¡Examen final de terror en Providence! Un hombre armado irrumpió el sábado en un edificio de la Universidad de Brown, en Rhode Island, desatando un tiroteo que dejó dos muertos y nueve heridos mientras los estudiantes presentaban exámenes. La policía detuvo a un sospechoso ayer, tras horas de búsqueda y una orden de confinamiento que mantuvo al campus en vilo.
De los heridos, uno está crítico, siete estables y uno ya fue dado de alta, según autoridades. Joseph Oduro, asistente docente presente en el aula, relató el horror a CNN: el tirador entró por detrás, apuntó, gritó algo incomprensible y abrió fuego. “Miré a mis alumnos, les hice un gesto para que se movieran al frente y me agaché”, contó. Nadie entendió qué dijo el atacante, pero las balas hablaron por él. La policía difundió un video de 10 segundos donde se ve al sospechoso, vestido de oscuro, huyendo a paso rápido por una calle desierta tras el ataque en la planta baja.

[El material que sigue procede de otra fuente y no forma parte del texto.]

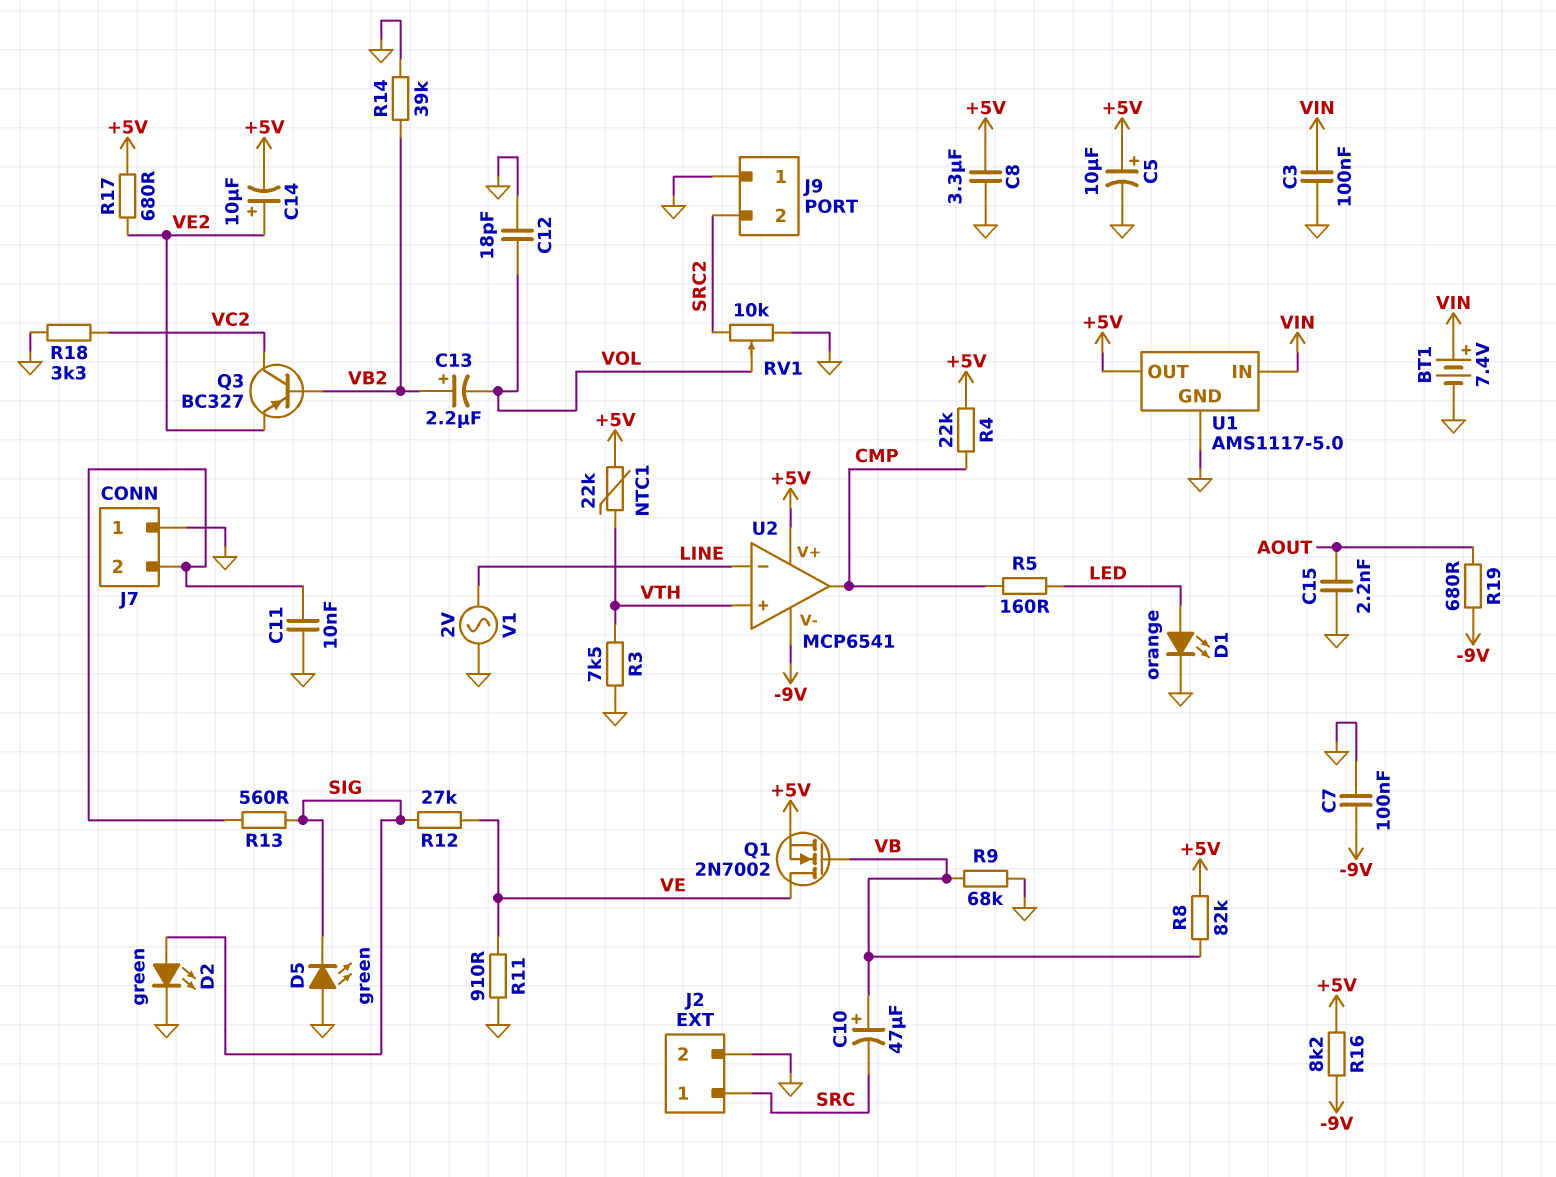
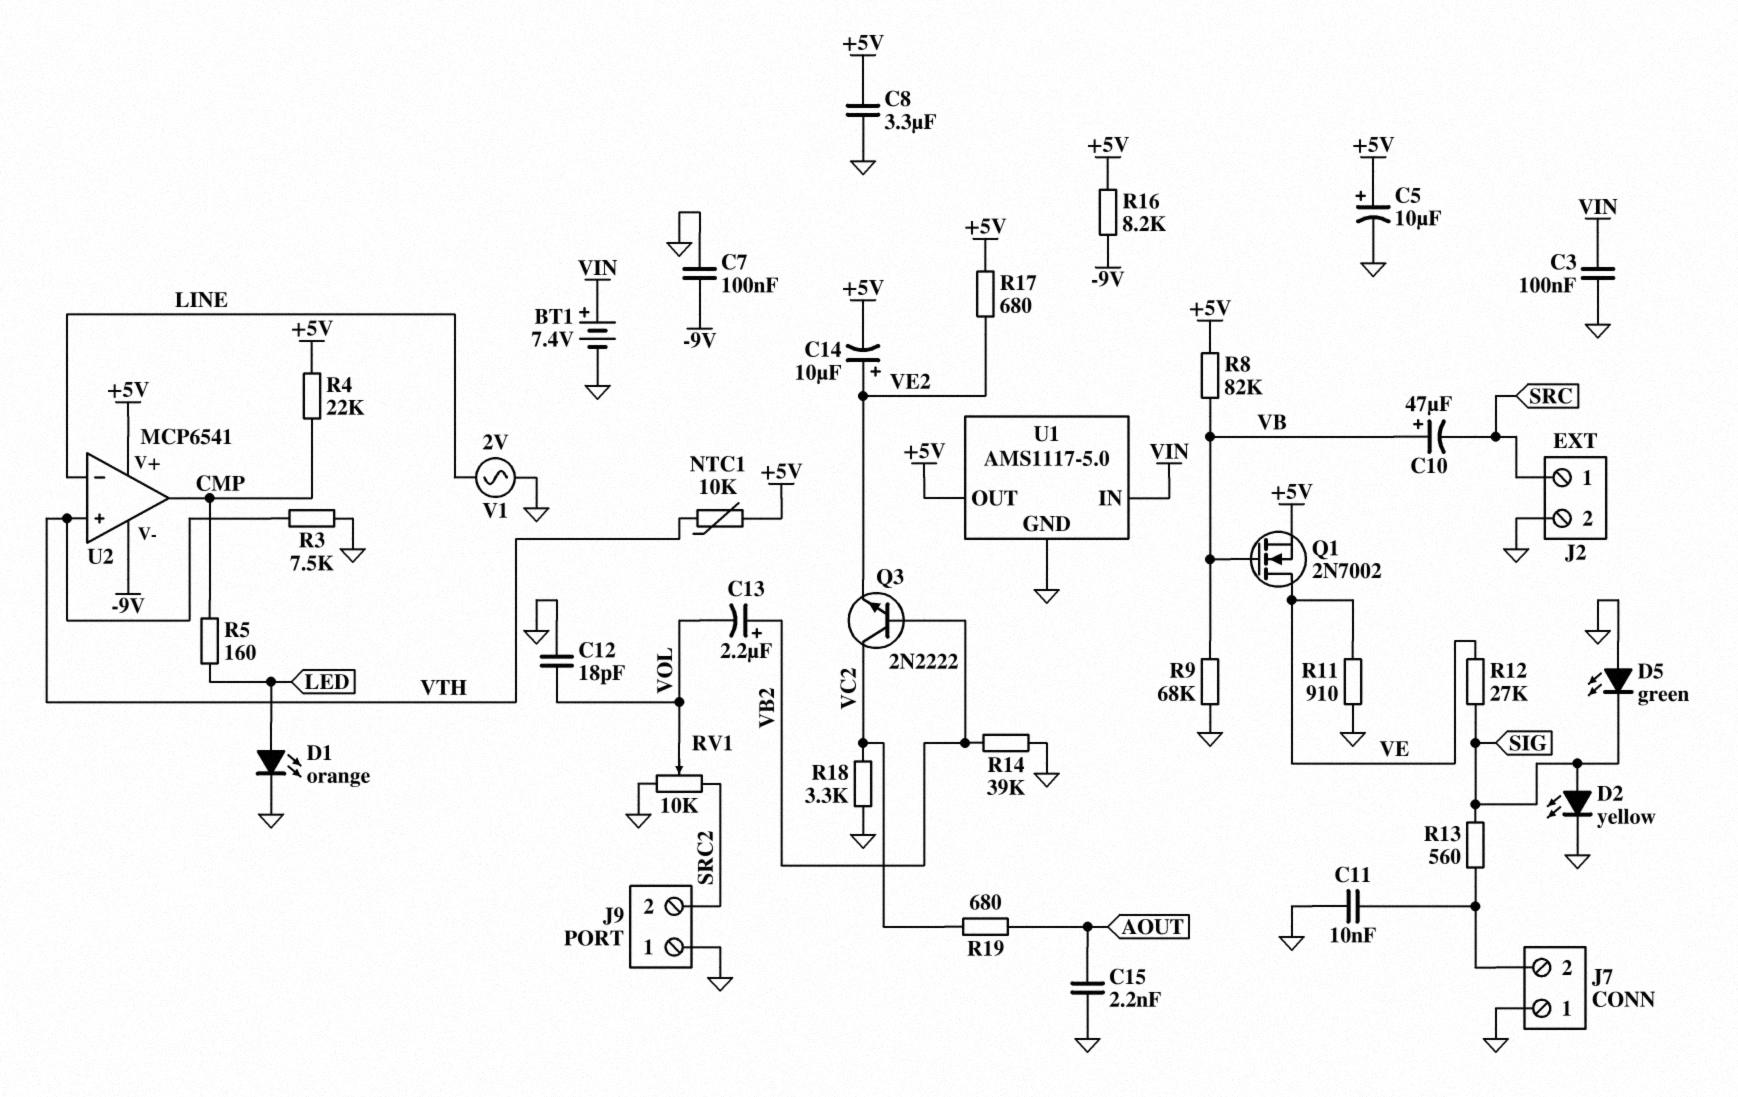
D2: LED green (A SIG, K GND) -> LED yellow (A SIG, K GND)
NTC1: 22k (+5V, VTH) -> 10k (+5V, VTH)
Q3: PNP BC327 (B VB2, C VC2, E VE2) -> NPN 2N2222 (B VB2, C VC2, E VE2)
R19: 680 (-9V, AOUT) -> 680 (AOUT, VC2)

El campus quedó paralizado, con estudiantes refugiados durante horas, atrapados entre el miedo y la incredulidad. Smiley, una voz oficial, describió la escena como “impactante y tremendamente triste” en CNN, destacando el trauma de los jóvenes que conocían a las víctimas. El ambiente en Brown, conocido por su prestigio académico, se transformó en un guion de pesadilla.
¿Un grito de furia o un acto sin sentido? Este tiroteo ha sacudido a Providence, dejando más preguntas que respuestas. Mientras la universidad intenta sanar, el eco de los disparos sigue resonando en los pasillos. ¿Cómo se recupera un campus de un examen tan letal?